13 Maggio 2021 - Ultimo aggiornamento il: 13 Maggio 2021 alle 06:53:50

Cronaca

​Un patto sociale per Taranto​

​Tensione sempre alta, ora anche attacchi da istituzioni a istituzioni. Visita di Mittal allo stabilimento siderurgico​


La Regione contesta il Prefetto, un
comitato di genitori contesta il Procuratore della Repubblica.

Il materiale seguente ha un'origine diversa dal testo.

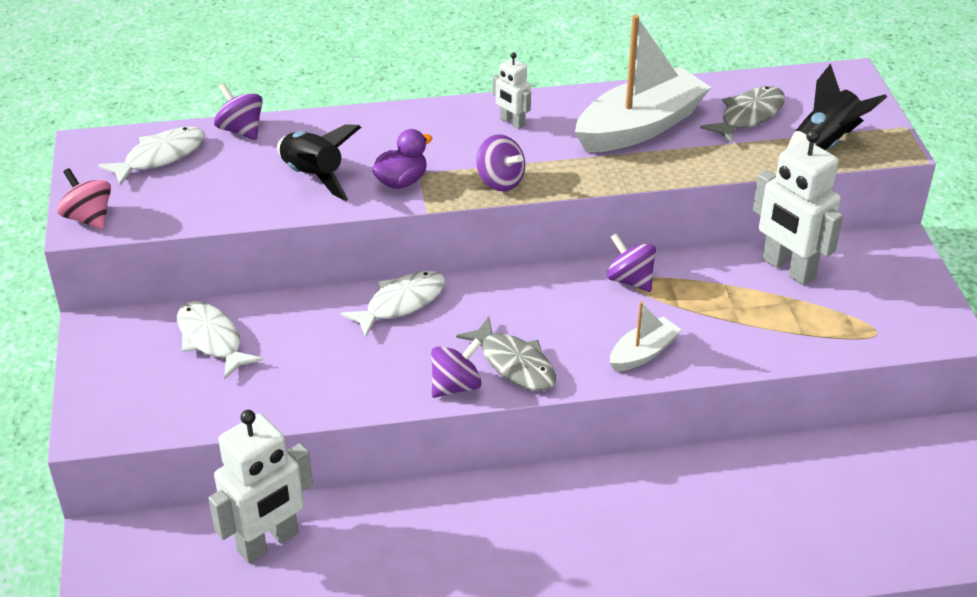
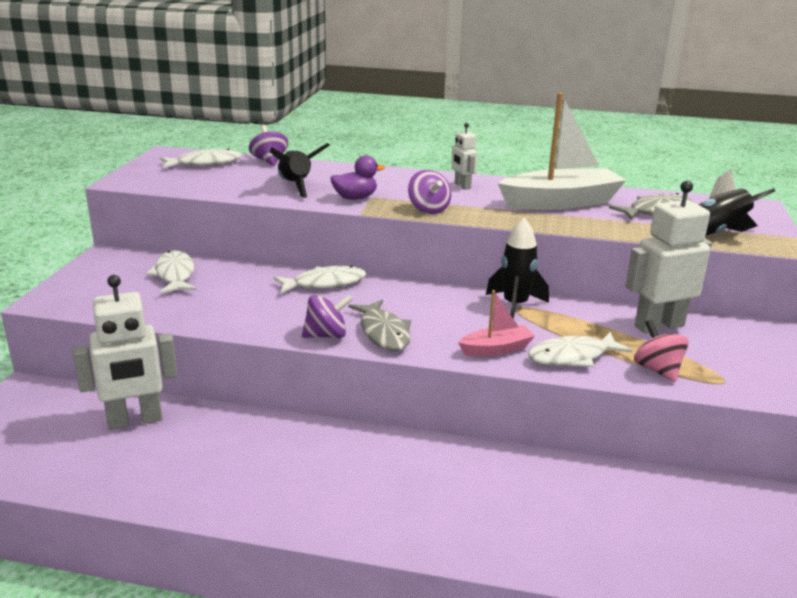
camera: 20 degrees right, 15 degrees down
(89, 218) = (129, 179): pink spinning top -> pink spinning top (657, 370)
(630, 280) = (515, 306): purple spinning top -> black rocket
(643, 353) = (496, 349): white boat -> pink boat
(722, 341) = (572, 357): none -> white fish
(788, 269) = (658, 326): white robot -> white robot turned 90 degrees clockwise

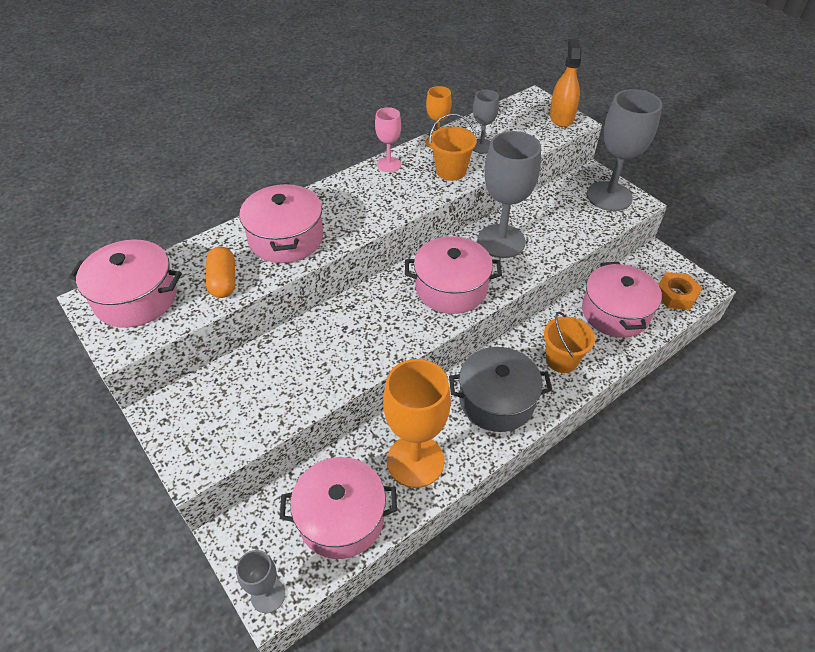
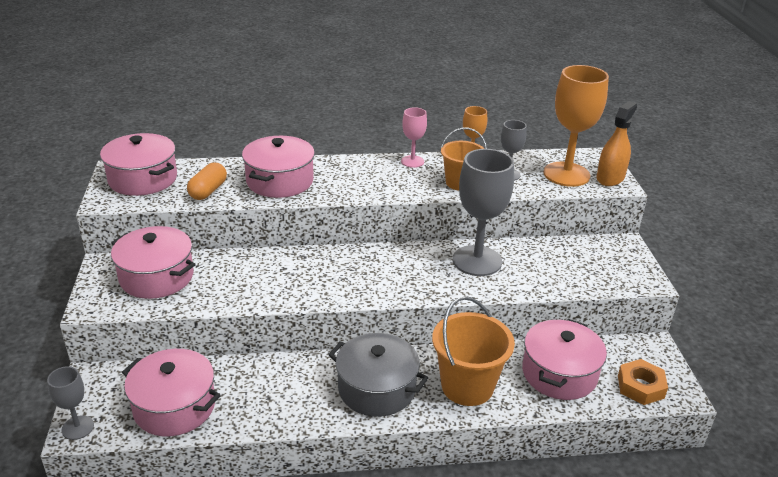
camera: 30 degrees right, 15 degrees down
(415, 461) = (267, 398): orange goblet -> orange goblet (566, 174)
(451, 288) = (396, 276): pink pot -> pink pot (157, 277)
(561, 360) = (467, 386): orange bucket -> orange bucket, size x1.52
(609, 196) = (622, 266): grey goblet -> none

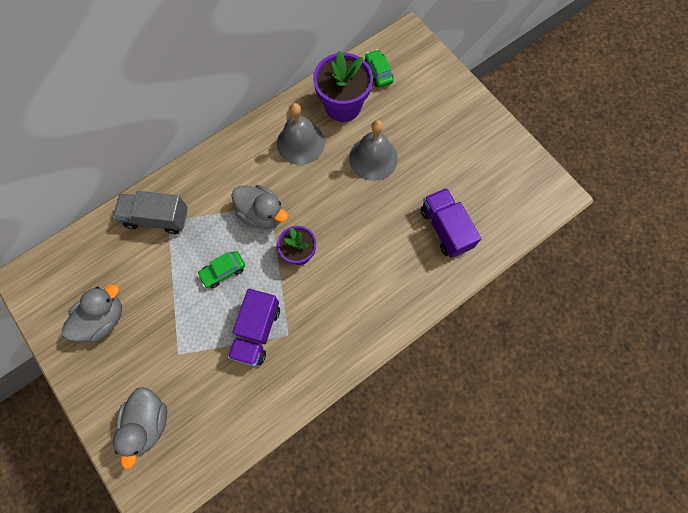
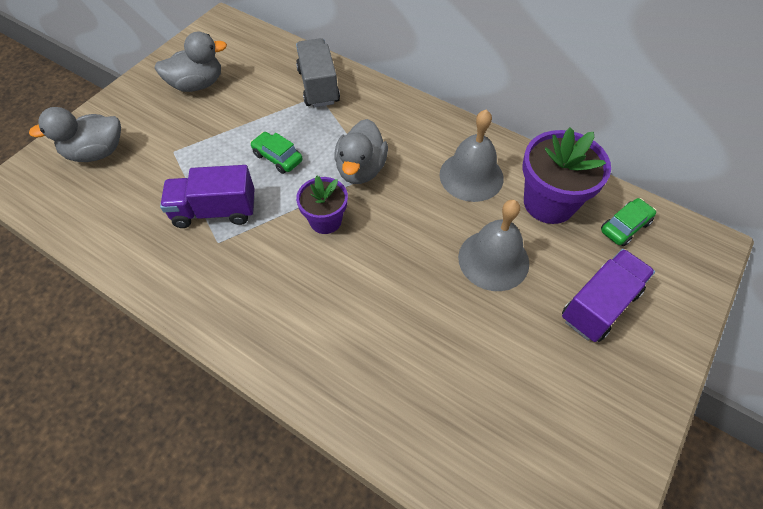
camera: 70 degrees right, 15 degrees down
(103, 318) = (197, 84): grey duck -> grey duck turned 45 degrees counterclockwise
(445, 228) = (431, 386): purple truck -> purple truck (599, 305)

I toni sulla questione ambientale si stanno
facendo pericolosamente più aspri.
Continuando di questo passo c’è il rischio di produrre
una destabilizzazione istituzionale dagli effetti imprevedibili.
Il paradosso è che ciò sta accadendo proprio quando
si era tracciata una strada per giungere ad un punto di
equilibrio tra diritto alla salute e diritto al lavoro.

Un
percorso che non piacerà a tutti ma che, allo stato, resta
l’unico compromesso possibile in attesa che Taranto
riesca a costruirsi una prospettiva di sviluppo che non
la faccia dipendere quasi unicamente dall’industria
dell’acciaio.
I toni dicevamo. Sono quelli che eccitano la piazza e
allontanano da ogni ragionevole soluzione. Soffiare
sul fuoco della protesta e aizzare gli animi ora contro
questo nemico ora contro quest’altro è un gioco che
rischia di sfuggire di mano.
Chi occupa ruoli istituzionali deve ricondursi ad
atteggiamenti responsabili. Taranto non può, per
l’ennesima volta, essere ridotta a carne da macello
per finalità politico-elettorali. L’esperienza del M5S
dovrebbe aver insegnato qualcosa.

Agitare la piazza
è un’arma a doppio taglio. Il passo tra ghigliottinare
(politicamente parlando) ed essere ghigliottinati è molto breve. D’altro canto proprio l’esperienza tarantina
insegna che consegnarsi agli apprendisti stregoni non
serve, è una suggestiva illusione che si trasforma in
bruciante delusione.
Un appello va fatto agli ambientalisti, quelli animati da
sincero spirito democratico, quelli che credono ancora
nella forza del dialogo e del confronto. La battaglia per
avere una città sana non può essere dissociata dalla ricerca di elementi di comunione. Al contrario, produrre
ulteriori elementi di lacerazione in un tessuto sociale
già profondamente dilaniato è deleterio per tutti. Anche
per gli stessi ambientalisti, che finora hanno raccolto
molto poco sia dal punto di vista degli obiettivi che si
sono posti sia dal punto di vista del consenso politico.

Per questo vale per tutti un invito alla ragionevolezza.
Le posizioni estreme non portano a soluzioni concrete.
Fanno clamore, sì, ma sono condannate a confinarsi
nell’alveo di una protesta del tutto velleitaria e priva
di costrutto.
Il vertice convocato dal Prefetto e quello voluto dal
Procuratore della Repubblica in fondo rispondono
ad una stessa esigenza: mettere intorno a un tavolo
tutte le parti in causa, fare chiarezza una volta per
tutte, costringere ciascuno alle proprie responsabilità,
monitorare passo passo il percorso per il risanamento
ambientale. Dal confronto serrato ma leale e dalla
volontà di dare vita ad un percorso costruttivo si può
ripartire per sottoscrivere un patto sociale per Taranto.
Un patto di pacificazione. Ne abbiamo bisogno.